I chanced to meet Kath Walker at what was to me, in words I've used before, a second university. John Manifold, rebel scion of a Victorian squatter family, was a fine sonneteer who also wrote the best elegy - except perhaps Five Bells - in Australian poetry, for his friend Lt John Learmonth. He was a published researcher into old musical instruments, an instrument-maker and recorder-player. Saturday afternoons, he had people down to his Wynnum weatherboard home to sing and play bush ballads, one strand of his Communism. Preferred takers for the ballad sessions, culminating in an annual Ballad Night, were Realist Writers (Kath was one), Aborigines, and the “intelligentsia”. His literary ideals are spelt out in A Hat In the Ring, with his admiration of Henry Lawson and Garcia Lorca – politically rather than aesthetically akin. My parents would have disagreed 100% with John's views; indeed, they were daringly different in Brisbane. How wonderful, to imbibe something different from the milk-and-water middle-class respectability which clothed Brisbaneites like a uniform or straitjacket! 

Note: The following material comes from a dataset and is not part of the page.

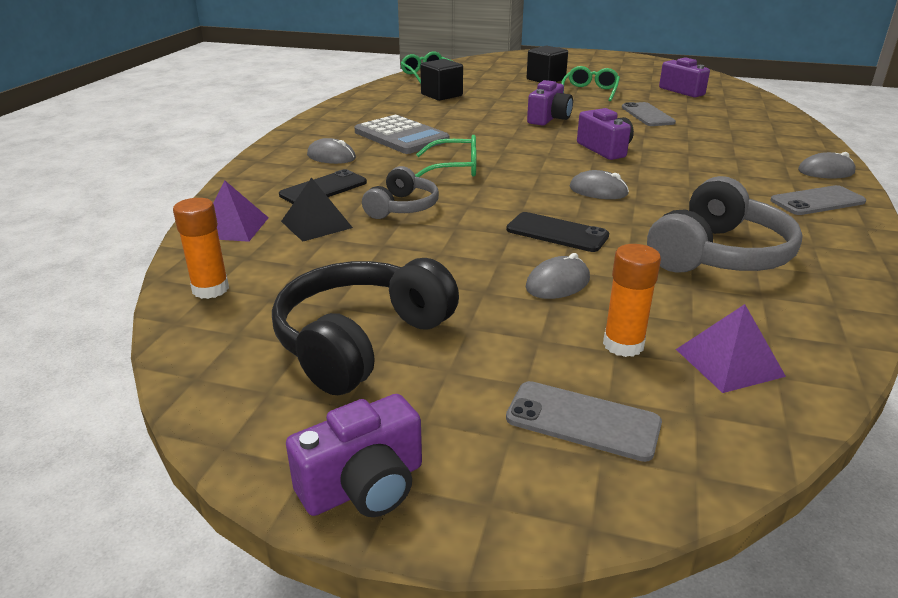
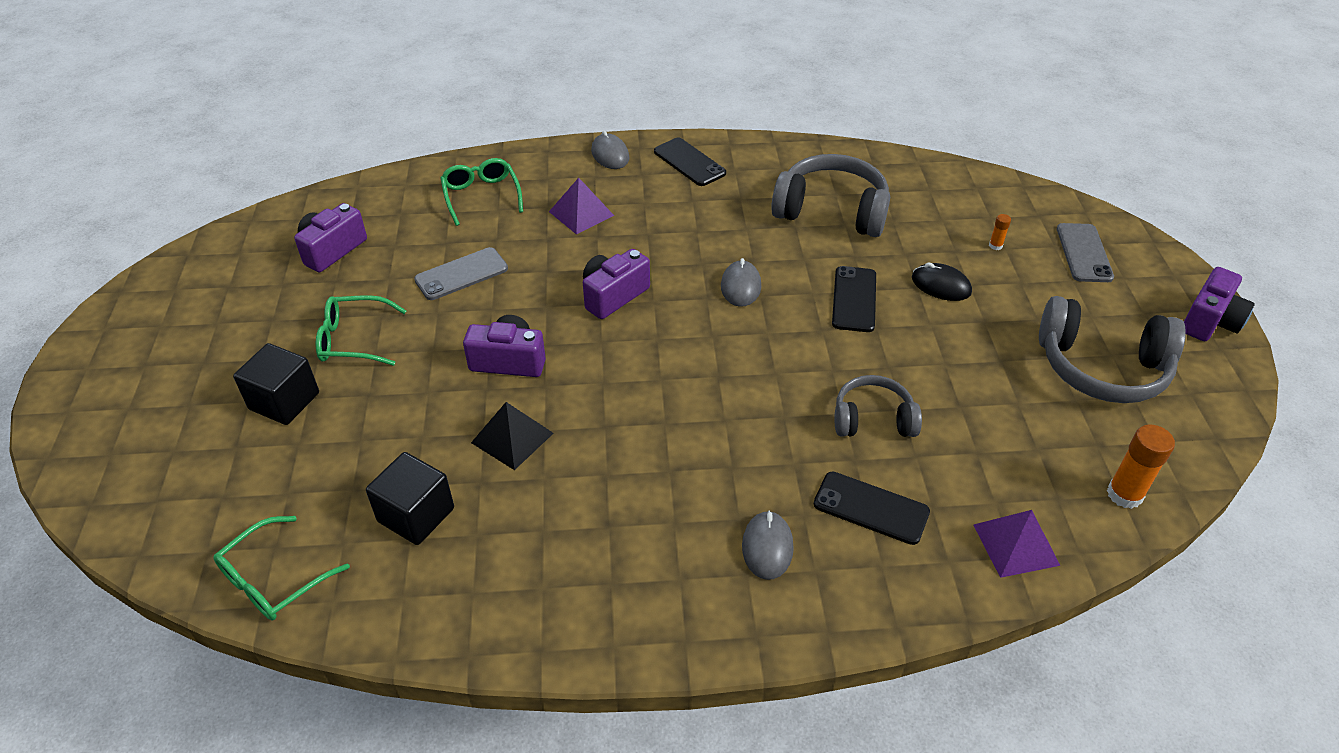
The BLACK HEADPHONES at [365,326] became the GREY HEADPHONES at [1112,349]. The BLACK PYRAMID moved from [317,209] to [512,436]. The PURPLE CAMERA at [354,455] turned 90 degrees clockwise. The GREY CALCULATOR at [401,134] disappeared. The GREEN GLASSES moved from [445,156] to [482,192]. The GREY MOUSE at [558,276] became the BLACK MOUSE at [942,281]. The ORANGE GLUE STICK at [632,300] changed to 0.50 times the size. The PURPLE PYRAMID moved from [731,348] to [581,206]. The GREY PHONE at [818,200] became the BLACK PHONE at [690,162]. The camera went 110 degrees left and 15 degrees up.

Kath seemed to me to connect with John's English wife Kate more than with John, who with all his talent and virtues was a hearty, and something of a bully - that's how you get people to play. I have no idea if he ever saw Kath's poetry, he probably did, or how he may have advised her. But poetry was there, protest was not an un-literary mode at John's, and the political atmosphere chimed with her Communism (the Communist party alone dissented from the White Australia policy) and later membership of activist Aboriginal groups.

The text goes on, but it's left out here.